Some of the auto industry speculation is that people will be less interested in owning cars as new designs make them more reliable. We may become a nation of renters when it comes to cars. This doesn’t necessarily mean that drivers will drive less, but there will be fewer total cars, with fewer cars sitting idle on any given day. This would seem to imply less manufacturing and more maintenance in the future of cars, though it is hard to be sure. The important thing to note is that fuel-burning cars will not be cost-competitive whether people are renting or owning.

Consider the risks if manufacturers cut back capacity too quickly. Some of the remaining factories might have to work two shifts to make enough cars. There could be a shortage, prompting a few buyers to go for used cars instead. This is not so bad. Balance that against the risk if manufacturers keep more capacity than they need. There could be billions of dollars in unsold inventory in dealer lots and in rented parking lots in Detroit. The auto manufacturers could go bankrupt and all their factories could close. That is a bigger problem, and that is the scenario that General Motors is trying to guard against.

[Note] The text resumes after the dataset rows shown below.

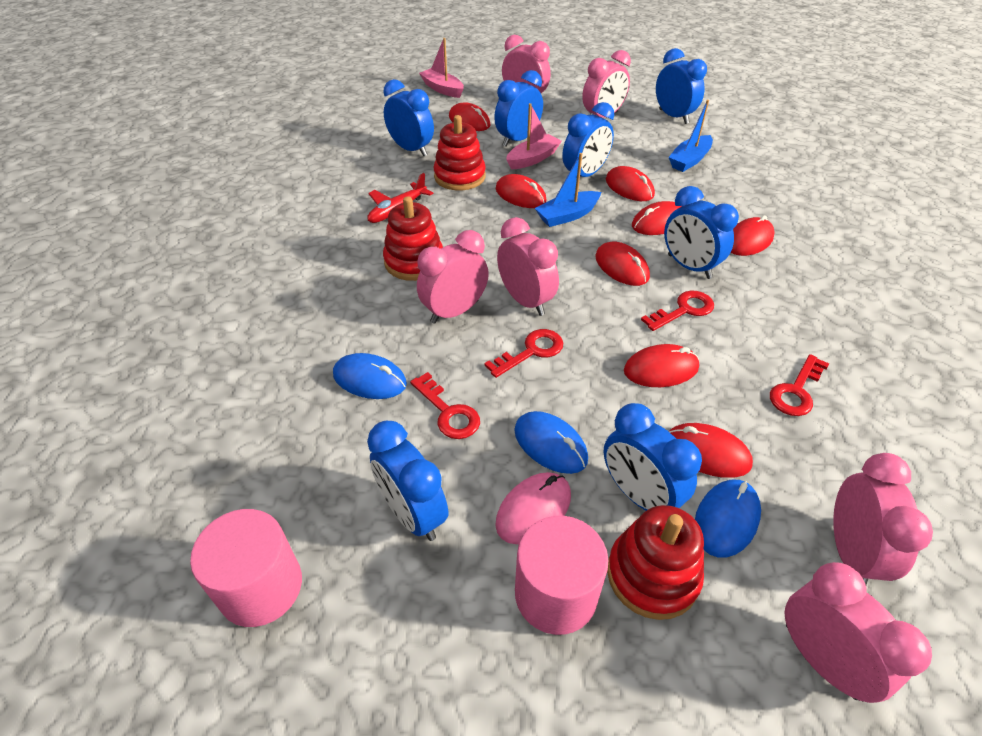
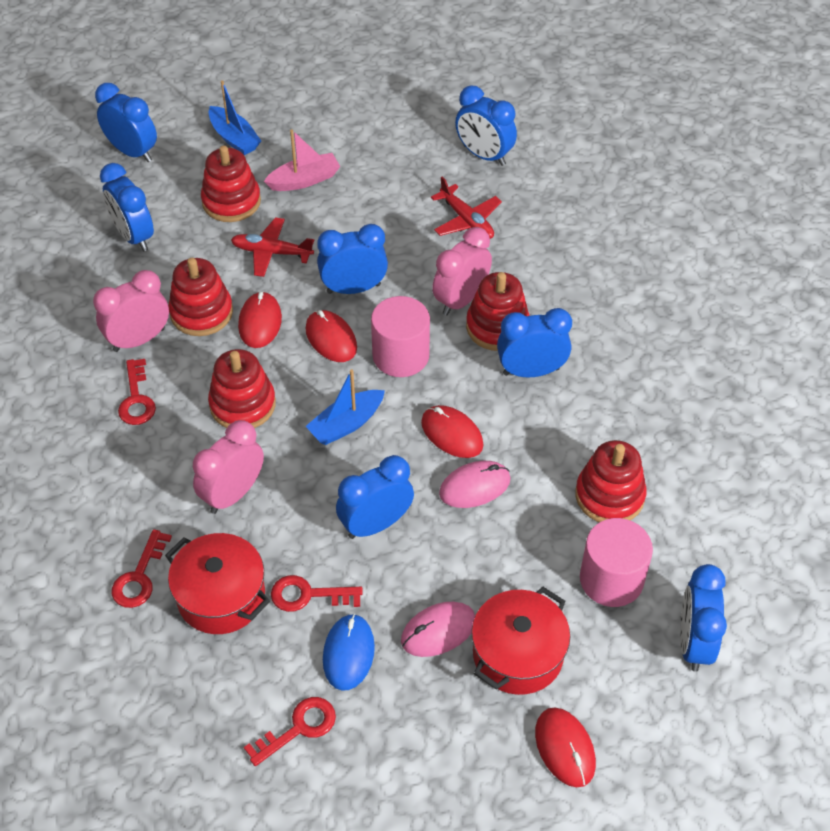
blue mouse: 3 -> 1
pink boat: 2 -> 1
pink clock: 6 -> 3
pink mouse: 1 -> 2
red mouse: 8 -> 4
red plane: 1 -> 2
red pot: 0 -> 2
red stacking toy: 3 -> 5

While the focus is on cars right now, light trucks will follow just a few years later as battery technology advances and scales up, and heavy trucks just a few years after that. What happens to cars will eventually happen to the rest of the industry.

The political rumor machine has it that the United States will eliminate all subsidies for efficient and low-emission vehicles. That move probably makes sense at this point. Subsidies may have a place as a way to get a new approach off the ground. It hardly makes sense to use them as a way to speed the old guard into bankruptcy.